Assessing academic literacy in a multilingual society: Transition and transformation has just appeared in print from Multilingual Matters. I was privileged to co-edit this with the highly experienced John Read of the University of Auckland and my former head of department, Theo du Plessis.
As further contributors there were Tobie van Dyk (NWU), Alan Cliff (UCT), Colleen du Plessis (UFS), Avasha Rambiritch (UP), Kabelo Sebolai (SU), Laura Drennan (UFS), Jo-Mari Myburgh-Smit (UFS), Sanet Steyn (UCT), and a number of co-contributors to some chapters, including Linda Alston, Marien Graham (both UP), Piet Murre (Driestar Hogeschool) and Herculene Kotze (NWU). Most of them are steeped professionally in designing academic literacy interventions and assessments.
An environment that is in transition …
In this volume, they attempt to answer the question of how, as designers of language interventions, they respond to the challenges of education in an environment that is in transition, and in many respects unprepared for change. For the long answer, you’ll have to read the book. But there is a short formulation of their response: They do as applied linguists in most environments would: as responsibly as they can, using the professional tools at their disposal.
Enough challenges for a whole lifetime of work …
The last decade of the previous century saw the massification of higher education globally. South Africa’s challenge was different from those thrown up by rapid massification of higher education elsewhere: it was complicated by the difficulties to move from an unjust system to a constitutional democracy. Its past considerably inhibited what needed to be remedied. That was not the only complication in this transition: there was also the constitutionally enshrined multilingual character of the country. A third difficulty lay in the degree of preparedness of new students arriving at university to handle the demands of academic language. How, in such a case, does one first identify, and then provide opportunities for language development to those who need it most? Once again, South Africa is not alone in noting that too low a level of academic literacy may be detrimental for the successful completion of a degree. Enough challenges, one would say, for a whole lifetime of work if you’re an applied linguist.

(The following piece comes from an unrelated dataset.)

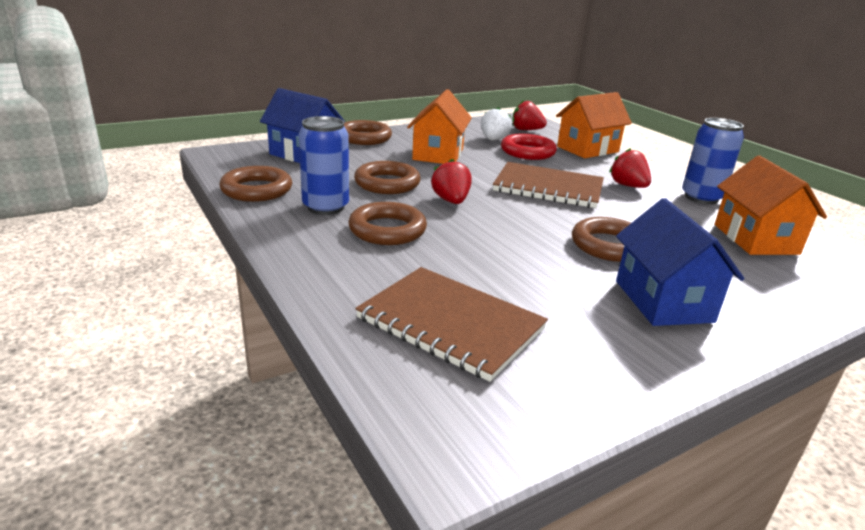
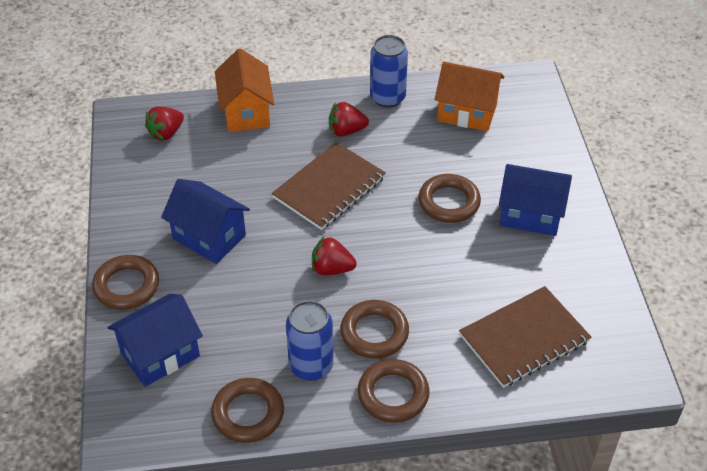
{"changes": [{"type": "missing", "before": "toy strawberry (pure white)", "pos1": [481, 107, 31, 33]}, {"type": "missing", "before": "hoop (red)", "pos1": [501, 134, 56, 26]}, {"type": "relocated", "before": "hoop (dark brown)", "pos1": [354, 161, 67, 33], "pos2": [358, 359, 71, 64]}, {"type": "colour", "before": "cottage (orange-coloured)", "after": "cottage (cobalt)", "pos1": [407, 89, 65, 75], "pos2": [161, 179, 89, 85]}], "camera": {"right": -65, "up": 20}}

Noteworthy solutions by South African applied linguists
A quarter of a century on, we have now taken stock of the professional response of applied linguists to South Africa’s transition. Their responses are in certain respects different from those in other environments, so it is a pity that the international applied linguistics community still knows too little about how these challenges have been tackled. Indeed, the format and content of the innovative solutions of South African applied linguists to these large-scale language problems are noteworthy. Fortunately, their professional efforts have been well recorded (see, e.g. the NExLA bibliography) though thus far mostly locally. Assessing academic literacy in a multilingual society: Transition and transformation offers a selection of the most significant innovations in conceptualization and design for the attention of a global readership.
In an effort to identify and tackle the challenges early, the professional attention of language testers also turn in this book to the education sector that feeds into higher education: the school system. Here, too, there are language solutions that will interest a wider audience.
In compiling a volume about language assessment at university level, co-editor John Read was the first international scholar to notice the lack of attention to the designs described in this book, and he was also the first to propose putting all of this together. His diligence and professional approach are evident in the content of the book.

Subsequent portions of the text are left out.